L'intelligenza artificiale può davvero generare contenuti pericolosi? Ecco perché dovremmo preoccuparci.
La discussione sull'utilizzo dell'intelligenza artificiale per generare contenuti pedopornografici ha sollevato interrogativi complessi e controversi. Recentemente, l'operazione Cumberland in Danimarca ha portato all'arresto di 25 persone per l'uso di AI nella creazione di tali contenuti. Questo solleva una questione fondamentale: come trattare legalmente materiali che non coinvolgono alcun minore reale? Mentre la detenzione di materiale pedopornografico è giustamente sanzionata per proteggere i minori, l'equivalenza tra contenuti generati artificialmente e quelli reali resta problematica.

La base giuridica per la criminalizzazione di tali contenuti si basa tradizionalmente sulla protezione del minore coinvolto. Tuttavia, quando un minore non esiste, il danno è più astratto, riguardando la società nel suo complesso. Questo implica la necessità di una nuova categoria legale che riconosca la natura distinta di questi materiali, senza minimizzare la loro pericolosità potenziale. La sfida è bilanciare la tutela della morale pubblica con un approccio che non equipari automaticamente la creazione di contenuti digitali alla violenza reale su minori.

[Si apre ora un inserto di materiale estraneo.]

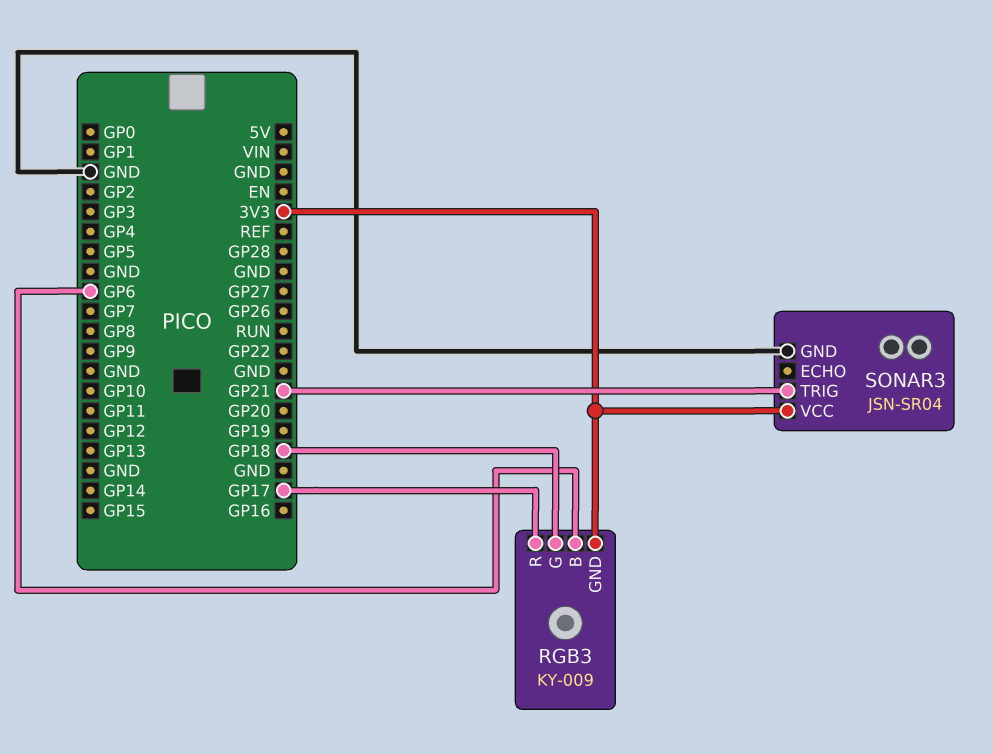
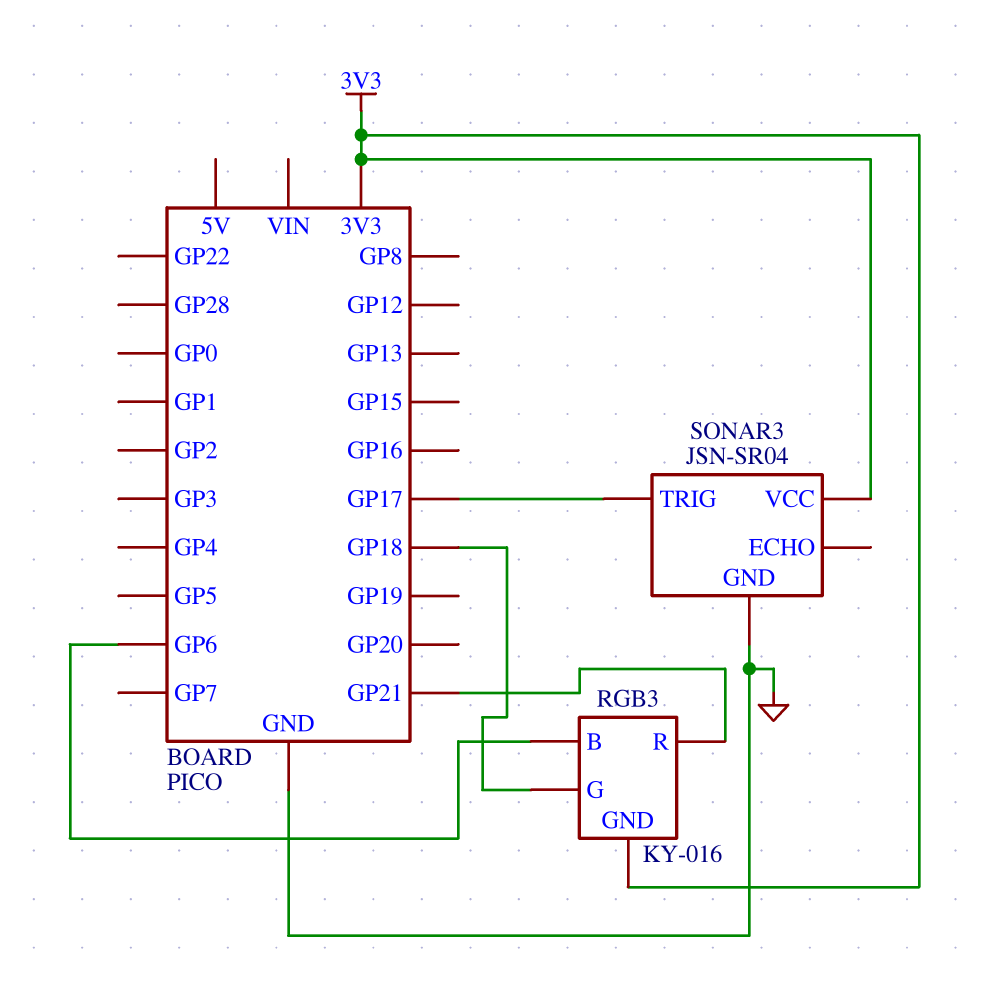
RGB3: KY-009 -> KY-016
RGB3 pin R: GP17 -> GP21
SONAR3 pin TRIG: GP21 -> GP17

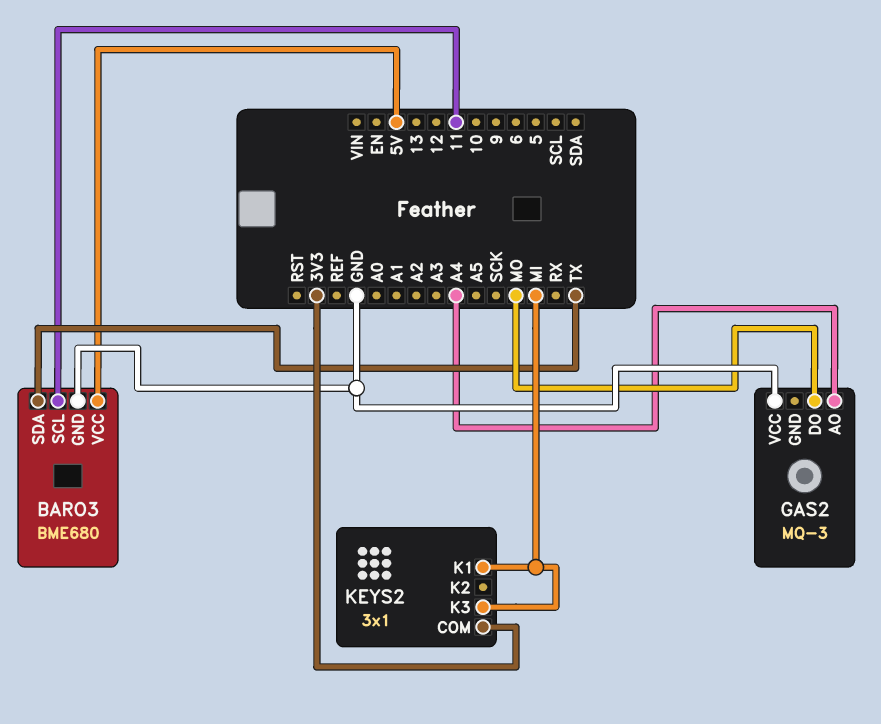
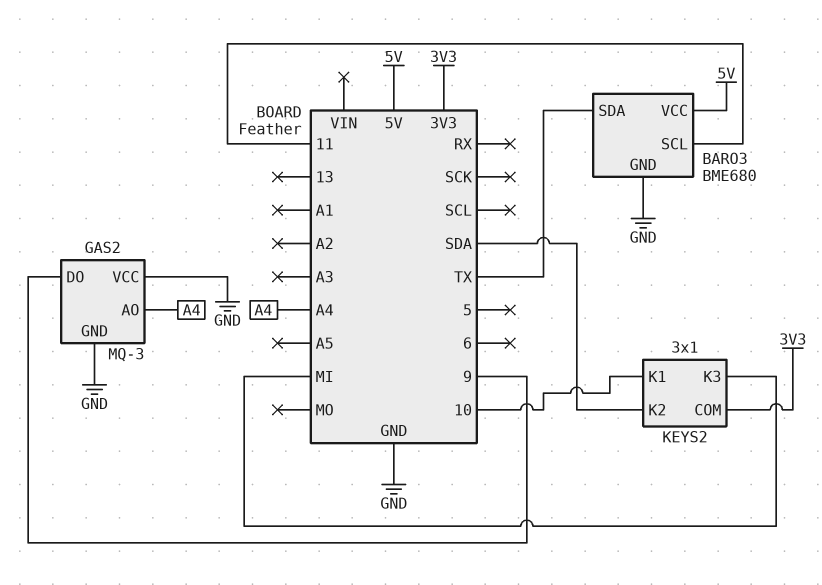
GAS2 pin DO: MO -> 9
GAS2 pin GND: none -> GND
KEYS2 pin K1: MI -> 10
KEYS2 pin K2: none -> SDA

In parallelo, l'industria tecnologica affronta un dilemma simile con l'introduzione di dazi sulle big tech, un tema che potrebbe ridisegnare le dinamiche economiche tra Europa e Stati Uniti. La possibilità di nuovi dazi sulle società tecnologiche è vista come una mossa per riequilibrare la concorrenza, ma potrebbe avere ripercussioni significative sui consumatori e sul mercato globale. Mentre l'Europa potrebbe usare questi dazi come leva contro le tech companies, la questione resta se queste misure siano davvero la soluzione più efficace.